The BRCA1 and PALB2 proteins directly heterodimerize through their respective coiled-coil (CC) domains,
facilitating the formation of a larger BRCA1-PALB2-BRCA2-RAD51 complex that is required for RAD51 filament
formation. Currently, little is known about the structural basis of the BRCA1-PALB2 interaction, including the
residue alignment and orientation of physically interacting ¿-helices. Elucidating CC molecular interactions is
critical for understanding how mutations found in patients disrupt peptide interactions and promote disease.
Protein CC domains are capable of mediating interactions with several CC domain containing partners. However,
BRCA1 and PALB2 form the only known interaction that is mediated by their respective CC domains. Whether
BRCA1 and PALB2 CC domains exclusively interact with one another, or if there are additional CC interactions
and functions is unknown. Our laboratory has developed novel BRCA1 and PALB2 CC domain mutant mouse
models to investigate the significance of this interaction in DNA repair and organismal health. We have also
purified CC peptides so that biochemical assays can be performed assessing the effects of mutations on complex
interactions and activity. The only known function of BRCA1 and PALB2 CC domains is to interact with one
another, thus, BRCA1CC and PALB2CC homozygous mice might be expected to have identical phenotypes.

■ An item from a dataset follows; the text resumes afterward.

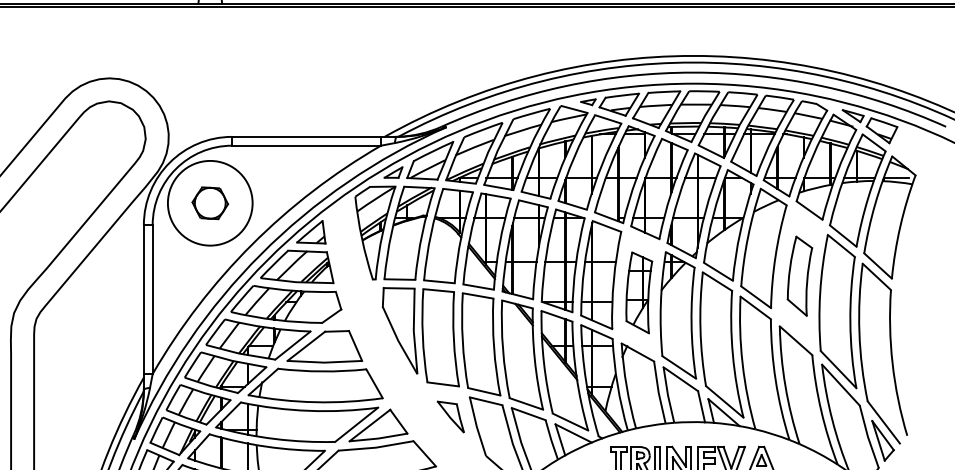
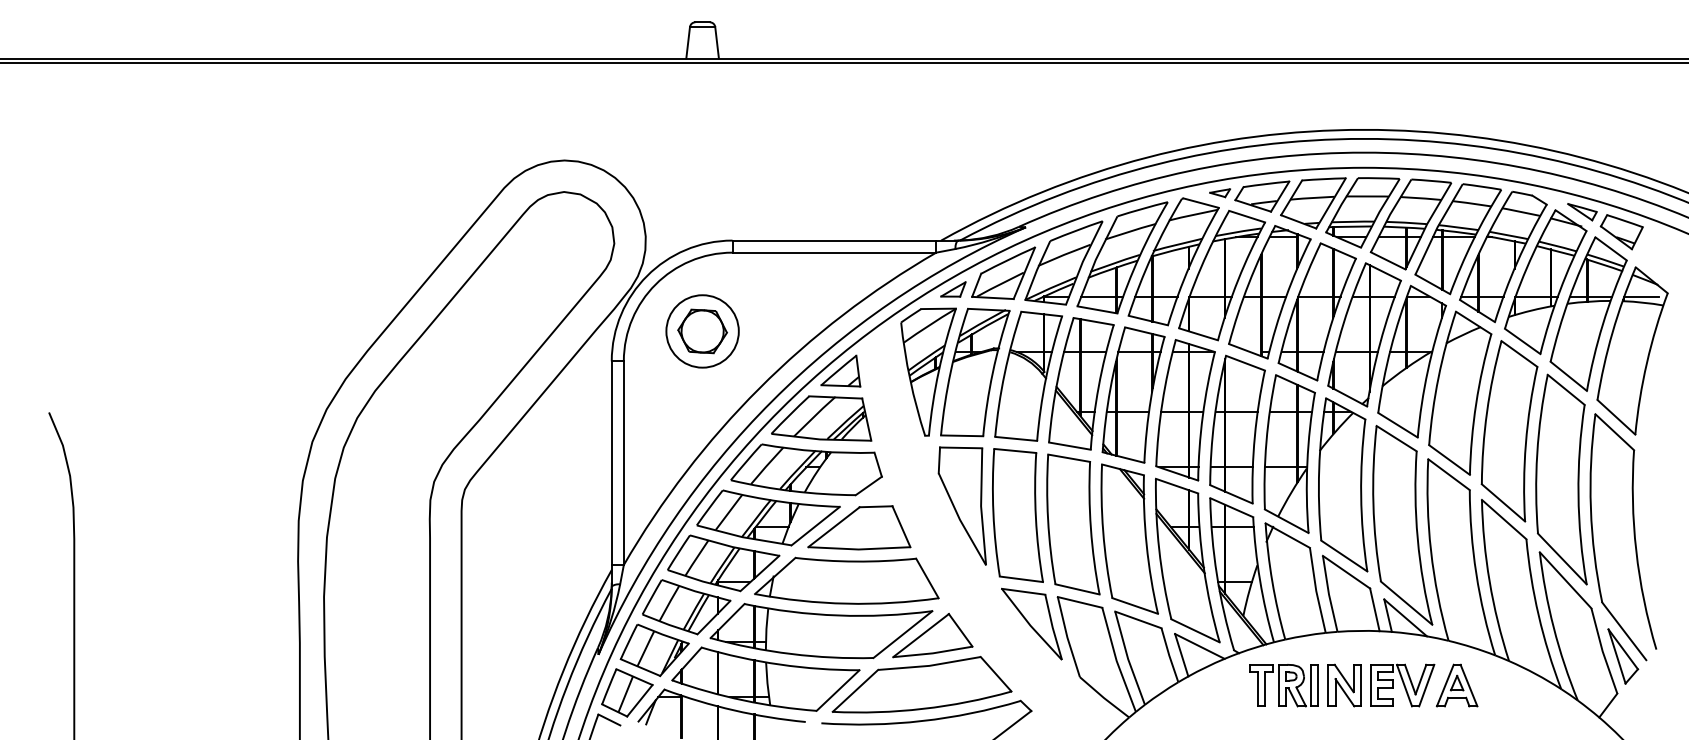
circle: (210, 203) -> (702, 331), size x0.62
part: (799, 276) -> (1509, 431), size x1.67
part: (639, 292) -> (1289, 453), size x1.43
part: (450, 416) -> (1031, 623), size x1.67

However, while BRCA1CC mice are born at sub-Mendelian ratios and neo-natal mice demonstrate a range of
developmental defects, PALB2CC homozygosity resulted in early embryonic lethality. Because BRCA1CC and
PALB2CC mice have distinct phenotypes, we hypothesize that CC domains facilitate protein interactions beyond
the BRCA1-PALB2 heterodimer that promote DNA repair and embryonic development. We will address the
following Specific Aims: 1) Determine biochemical CC interactions and activity; 2) Uncover DNA repair and
developmental defects in CC mutant mice; and 3) Elucidate mechanisms of BRCA1-PALB2 complex recruitment
to DNA breaks. Collectively, the proposed experiments will yield new insight into the mechanism by which the
BRCA1-PALB2 complex protects from genome instability.